Incidentally, India — the second largest crude steel producer globally, is already a net importer of the alloyl It reversed a three-year trend of being a net-exporter.
Imports vs exports
The country imported 5.6 million tonnes (mt) of steel, as against exports which stood at 4.7 mt for the nine months of April - December of 2023. While imports rose 26 per cent y-o-y, exports dipped 2-odd per cent for the period under review, a Ministry report said.
According to the official, while imports have seen a rise; there is some uptick is exports being witnessed December-onwards. Moreover, domestic demand continues to be good. So, the Ministry “does not feel that there’s an immediate need” to go for higher tax.
“There are no immediate plans to suggest taxes on imported steel even though there is a rise in shipments coming in,” the official said adding that India continues to explore WTO complaint measures.
No Suggestions Made
Typically, the Steel Ministry submits it’s suggestion on the need to impose import duty to the Finance Ministry based on its own assessment of numbers and current market scenarios.

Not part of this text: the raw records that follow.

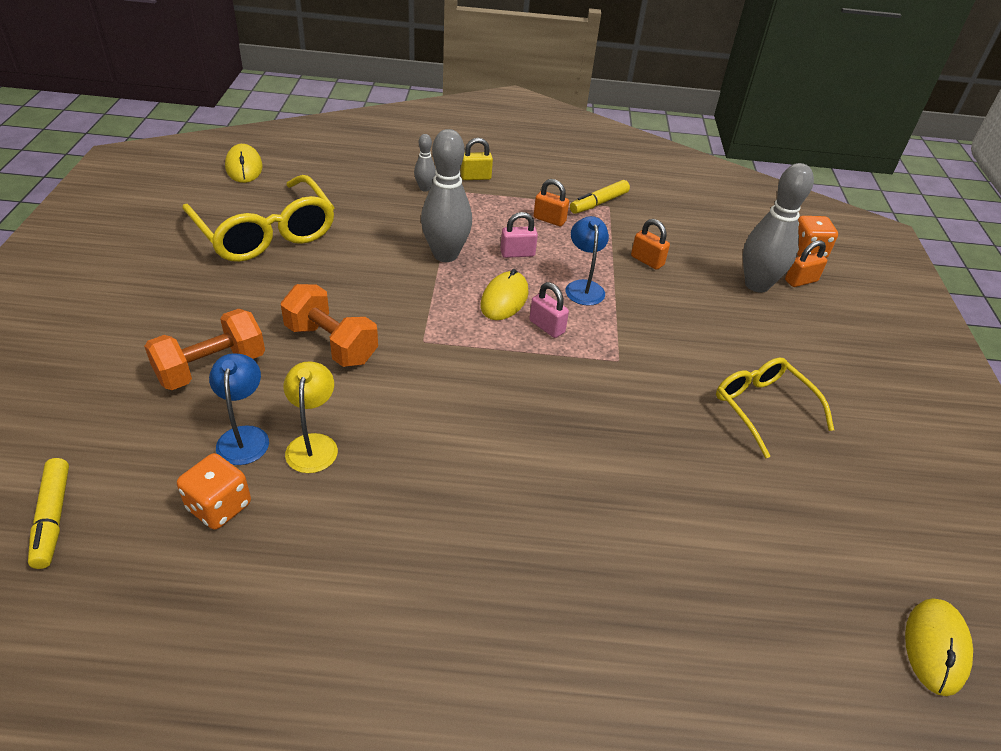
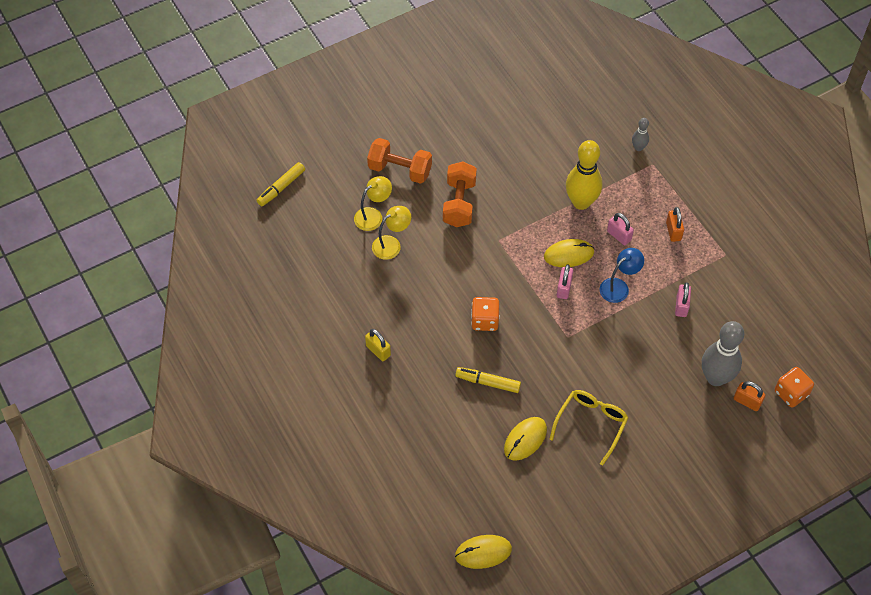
camera: 60 degrees right, 15 degrees up
(219, 506) = (332, 237): orange dice -> orange dice (485, 321)
(244, 167) = (564, 48): yellow mouse -> yellow mouse (525, 439)
(244, 436) = (373, 215): blue lamp -> yellow lamp
(265, 233) = (515, 108): yellow glasses -> none
(445, 255) = (581, 202): grey bowling pin -> yellow bowling pin
(475, 177) = (681, 164): yellow padlock -> yellow padlock (378, 350)
(598, 203) = (723, 247): yellow marker -> yellow marker (488, 382)
(647, 261) = (681, 306): orange padlock -> pink padlock

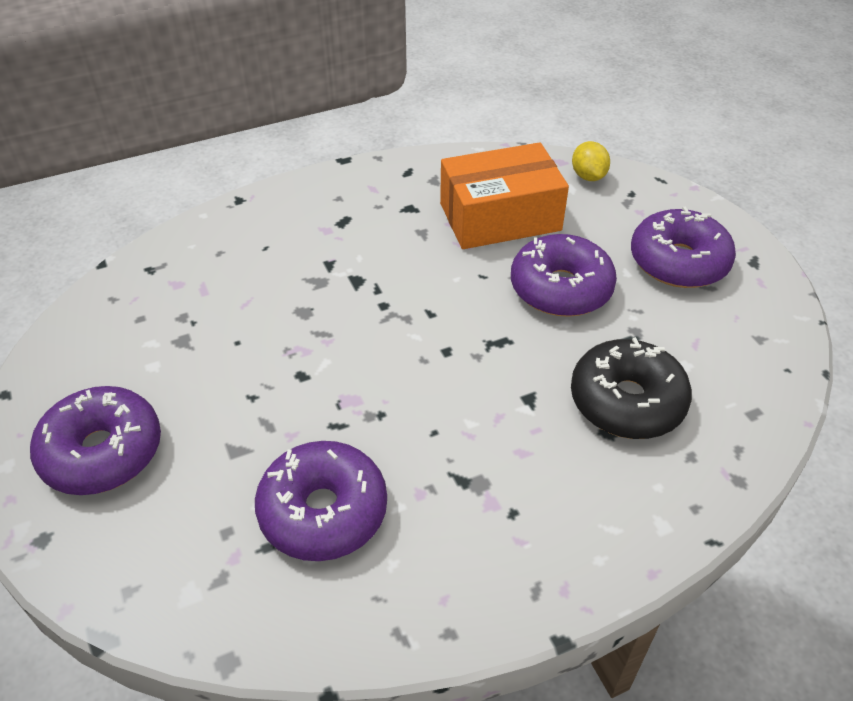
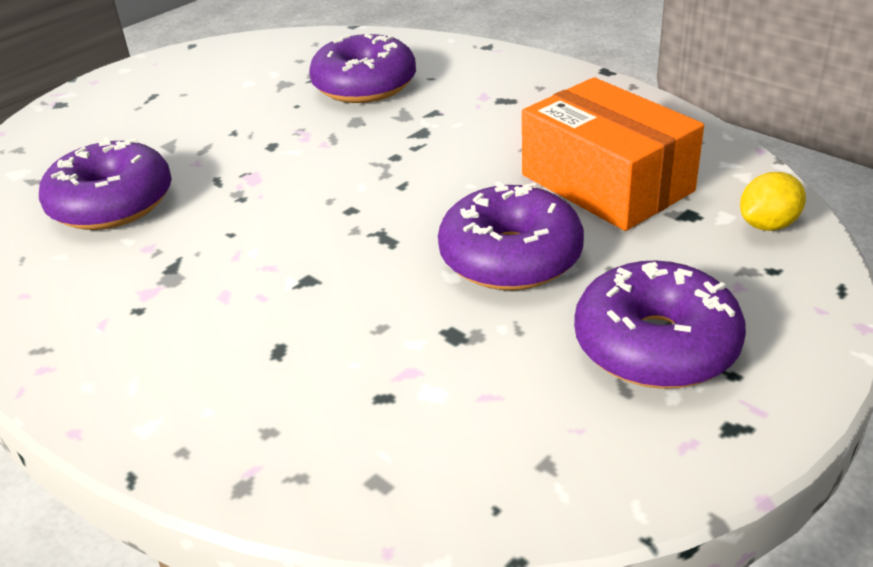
camera: 70 degrees right, 10 degrees down
(102, 452) = (147, 95): purple donut -> purple donut (365, 85)
(627, 401) = (339, 354): black donut -> none

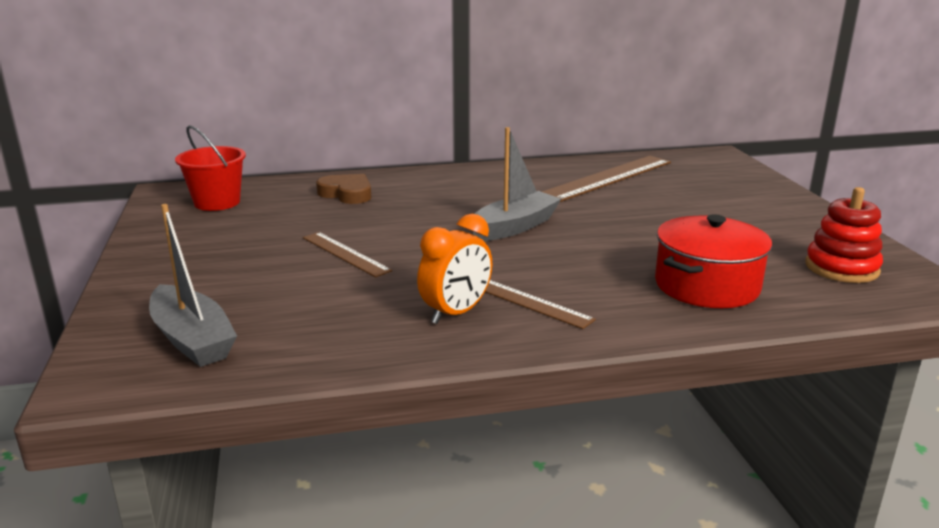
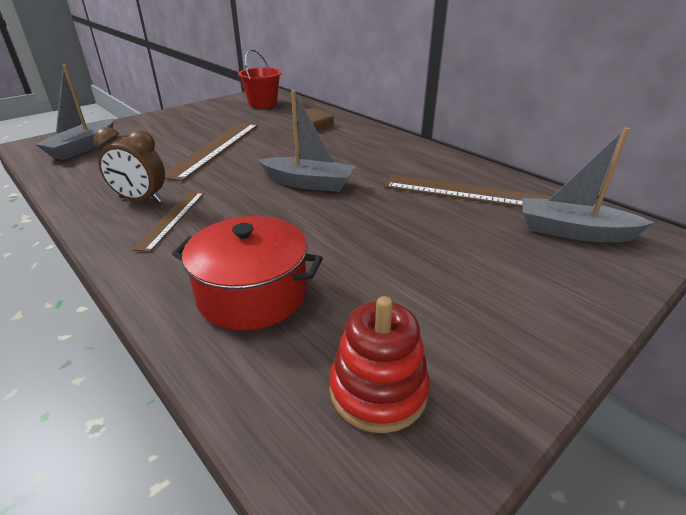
camera: 60 degrees right, 10 degrees up
(345, 254) = (214, 148): brown ruler -> brown ruler, size x1.72
(456, 313) = (141, 200): orange clock -> brown clock
(694, 170) = (573, 232): none -> grey boat

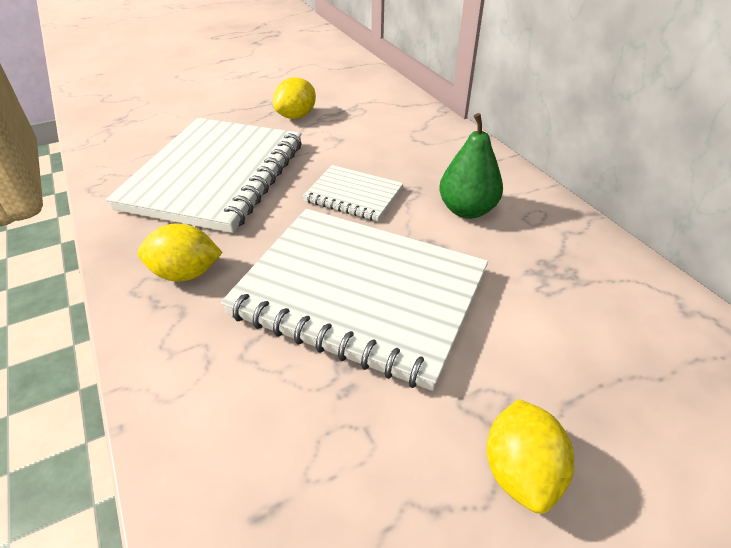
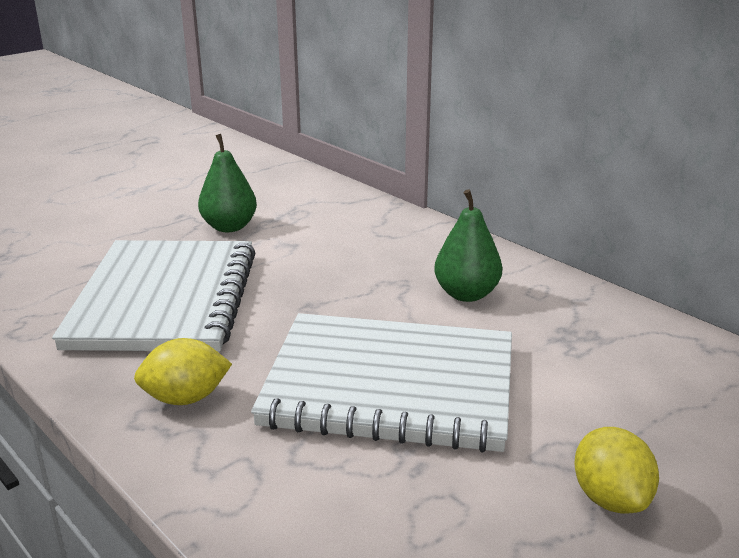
camera: 15 degrees left, 15 degrees down
(296, 116) = (229, 227): yellow lemon -> green pear
(353, 195) = (337, 297): white notebook -> none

Sometimes investigation are done by the Directorate General of Trade Remedies (DGTR) too, based on industry filing petitions seeking anti-dumping probe. If the DGTR is satisfied it may recommend imposition of anti-dumping duties.
So far, no proposal or suggestion has been made to the Finance Ministry, the Steel Min official said. “No proposal has gone to the Finance Ministry from our side for revision of existing duties or imposition of new ones,” the official said.
Incidentally, India’s steel majors in a recent meeting with Ministry had raised concerns on rising imports, specially from China and Vietnam.
It was suggested that taxes be raised from the prevailing 7.5 per cent on several steel products to curb imports, while other safeguard options like tariff rate quotas, monitoring across ports and reconsideration of lesser duty rules be explored.
However sources said, the Ministry was reportedly not very happy with the data presented by the industry or the logic put forward on the need for imposing duty.
Good domestic demand
“This apart there is good domestic demand which indicates there is higher production and higher requirement too,” the official said.
Steel consumption hit a near five-year high to 99.36 mt, up 14 per cent y-o-y (87.14 mt in 9 Months FY23), government data shows.
India produced 106 mt of crude steel for the April - Dec period, up 14 per cent y-o-y. In the year-ago period it was 93.16 mt. The total finished steel production saw a 13 per cent YoY increase for the April - December period to 101.4 mt.
The private sector production of finished steel stood at 86.4 mt, up by 14 per cent y-o-y; and accounted for 85 per cent of the total production in the country. Remaining 15 mt-odd was the share of PSUs.